Delly turned for the stairs but didn't even start that way, seeing yet another of the brutes slowly descending, eyeing her lewdly with every step.
Delly considered the window behind her, the one that she and Wulfgar used to spend so many hours at, watching the setting sun or the reflection of the stars on the dark waters. She couldn't possibly get out and away without being caught, but she honestly considered that route anyway, thought of running full speed and throwing herself and Colson down onto the rocks, ending it quickly and mercifully.
Delly Curtie knew this type of ruffian and understood that she was surely doomed.
The woman and her two companions took a step toward her.
The window, Delly decided. She turned and fled, determined to leap far and wide to ensure a quick and painless end.
But the third giantkin had come down from the stairs by then, Delly's hesitation costing her the suicidal escape. The brute caught her easily with one huge arm, pinning her tightly to its massive chest.
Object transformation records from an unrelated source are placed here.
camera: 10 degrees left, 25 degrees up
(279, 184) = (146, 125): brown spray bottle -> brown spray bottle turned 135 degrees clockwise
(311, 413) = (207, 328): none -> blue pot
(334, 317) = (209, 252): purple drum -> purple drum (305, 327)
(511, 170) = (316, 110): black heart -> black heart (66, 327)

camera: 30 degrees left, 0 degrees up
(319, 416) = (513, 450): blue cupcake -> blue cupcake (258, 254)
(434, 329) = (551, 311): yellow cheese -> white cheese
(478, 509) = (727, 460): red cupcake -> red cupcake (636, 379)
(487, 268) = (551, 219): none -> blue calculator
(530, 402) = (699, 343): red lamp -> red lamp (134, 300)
It turned back, laughing, and was joined by the howls of its two ogre companions. The woman, though, seemed hardly amused. She stalked up to Delly, eyeing her every inch.
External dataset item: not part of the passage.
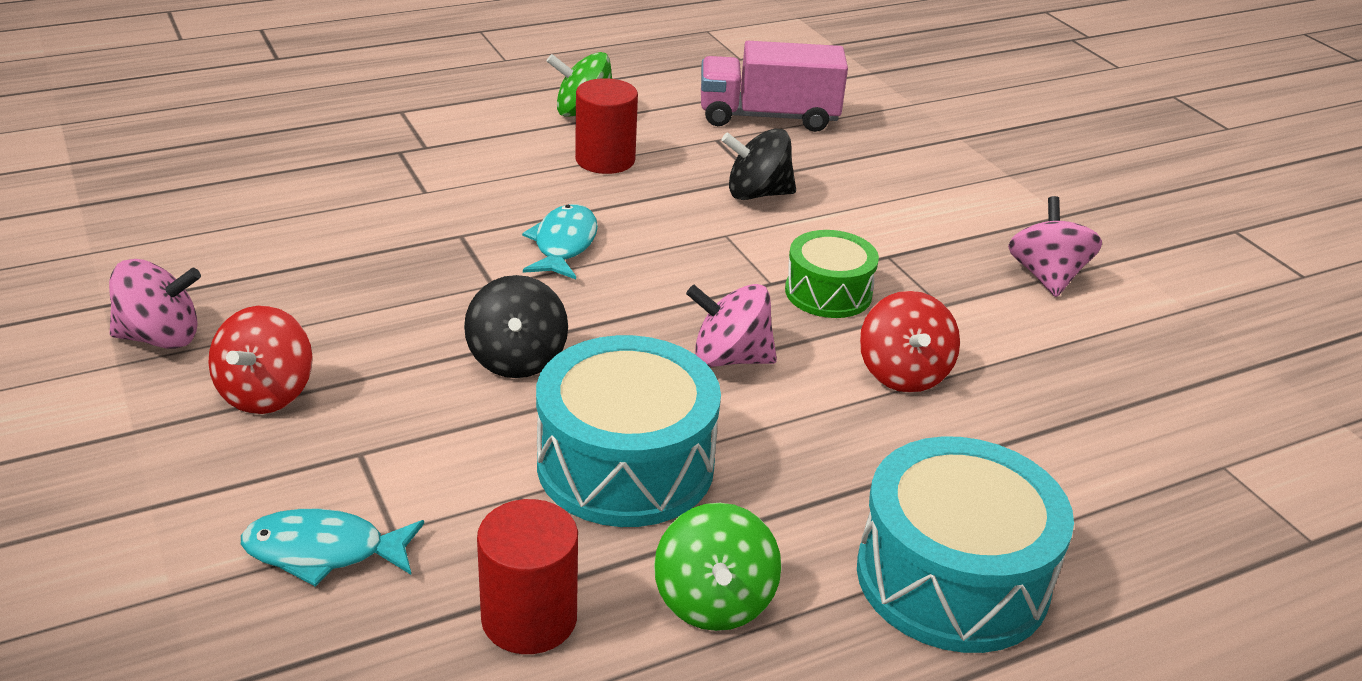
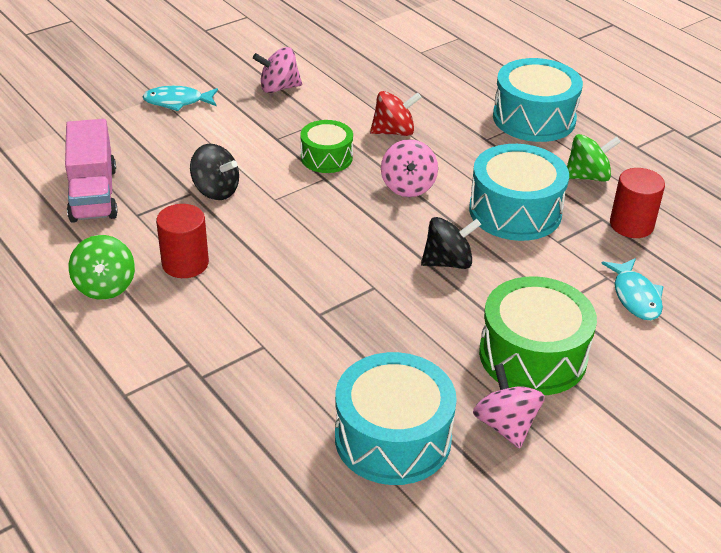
camera: 100 degrees left, 5 degrees up
(212, 251) = (393, 438): none -> turquoise drum
(266, 393) = (533, 355): red spinning top -> green drum
(563, 244) = (313, 265): turquoise fish -> turquoise fish (177, 102)
(757, 194) = (216, 191): black spinning top -> black spinning top turned 45 degrees counterclockwise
“You're Deudermont's woman, aren't you?” she asked.
“No,” Delly answered honestly, but her sincerity was far from apparent in her tone, since she was trembling so with fear.
She wasn't so much afraid for herself as for Colson, though she knew that the next few moments of her life, likely the last few moments of her life, were going to be as horrible as anything she had ever known.
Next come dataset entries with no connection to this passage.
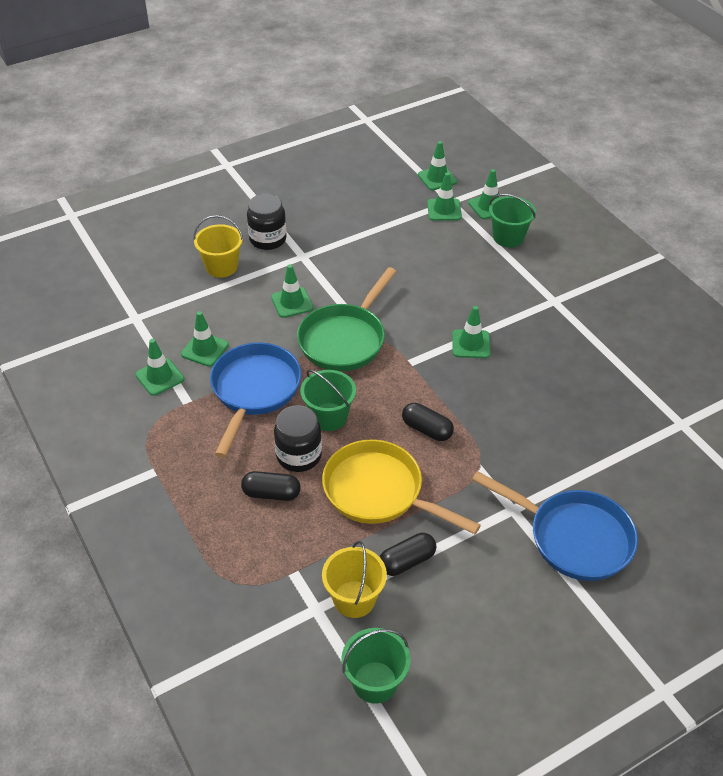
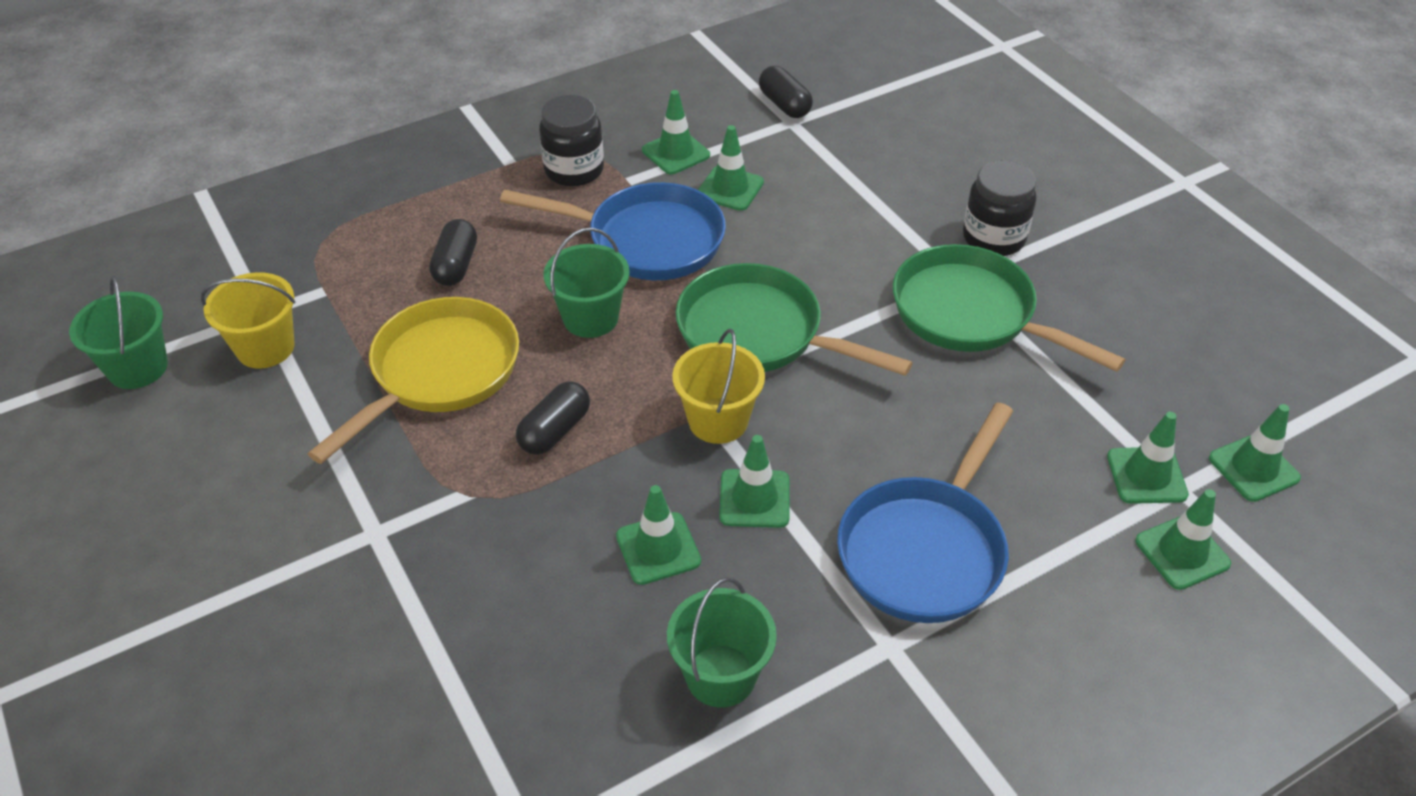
camera: 90 degrees right, 0 degrees up
(221, 267) = (914, 193): yellow bucket -> yellow bucket (718, 421)
(292, 302) = (840, 271): green traffic cone -> green traffic cone (658, 548)
(299, 456) = (519, 289): black jar -> black jar (574, 170)
(331, 254) = (971, 314): none -> green pan
(407, 561) = (310, 402): black capsule -> black capsule (784, 105)
(508, 237) = (1083, 581): green bucket -> green bucket (721, 676)
(573, 537) = (301, 611): blue pan -> blue pan (925, 549)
The strange woman calmly walked over to her, smiling. “Deudermont is your man?”
“No,” Delly repeated, a bit more confidently.
The woman slapped her hard across the face, a blow that had Delly staggering back a step. A thug promptly pulled her forward, though, back into striking range.
“She's a tender one,” the brute said with a lewd chuckle, and it gave Delly’s arms a squeeze. “We plays with her 'fore we eats her!”
The other two in the room started laughing, one of them gyrating its hips crudely.
Delly felt her legs going weak beneath her, but she gritted her teeth and strengthened her resolve, realizing that she had a duty that went beyond the sacrifice that was soon to be forced upon her.
“Do as ye will with me,” she said. “And I'll be making it good for ye, so long as ye don't hurt me baby.”
The strange woman's eyes narrowed as Delly said that, the woman obviously not thrilled about Delly taking any kind of control at all. “You get your fun later,” she said to her three companions, then she swiveled her head, scanning each in turn. “Now go and gather some loot. You wouldn't wish to face the boss without any loot, now would you?”
The brute holding Delly tensed at the words but didn't let her go. Its companions, however, scrambled wildly, falling all over each other in an attempt to satisfy their boss's demands.
“Please,” Delly said to the woman. “I'm not a threat to ye and won't be any trouble. Just don't be hurting me babe. Ye're a woman, so ye know.”
“Shut your mouth,” the stranger interrupted harshly.
“Eats 'em both!” the giantkin holding Delly shouted, taking a cue from the woman's dismissive tone.
The woman came forward a step, hand upraised, and Delly flinched. But this slap went past her, striking the surprised brute. The woman stepped back, eyeing Delly once more.
“We will see about the baby,” she said calmly.
“Please,” Delly pleaded.
“For yourself, you're done with, and you know it,” the woman went on, ignoring her. “But you tell us the best loot and we might take pity on the little one. I might even consider taking her in myself.”
Delly tried hard not to wince at that wretched thought.
The stranger's smile widened as she leaned closer, regarding the child. “She can not be pointing us out to the watch, after all, now can she?”
Delly knew she should say something constructive at that point, knew that she should sort through the terror and the craziness of all of this and lead the woman on in the best direction for the sake of Colson. But it proved to be too much for her, a stymieing realization that she was soon to die, that her daughter was in mortal peril, and there was not a thing she could do about it. She stuttered and stammered and in the end said nothing at all.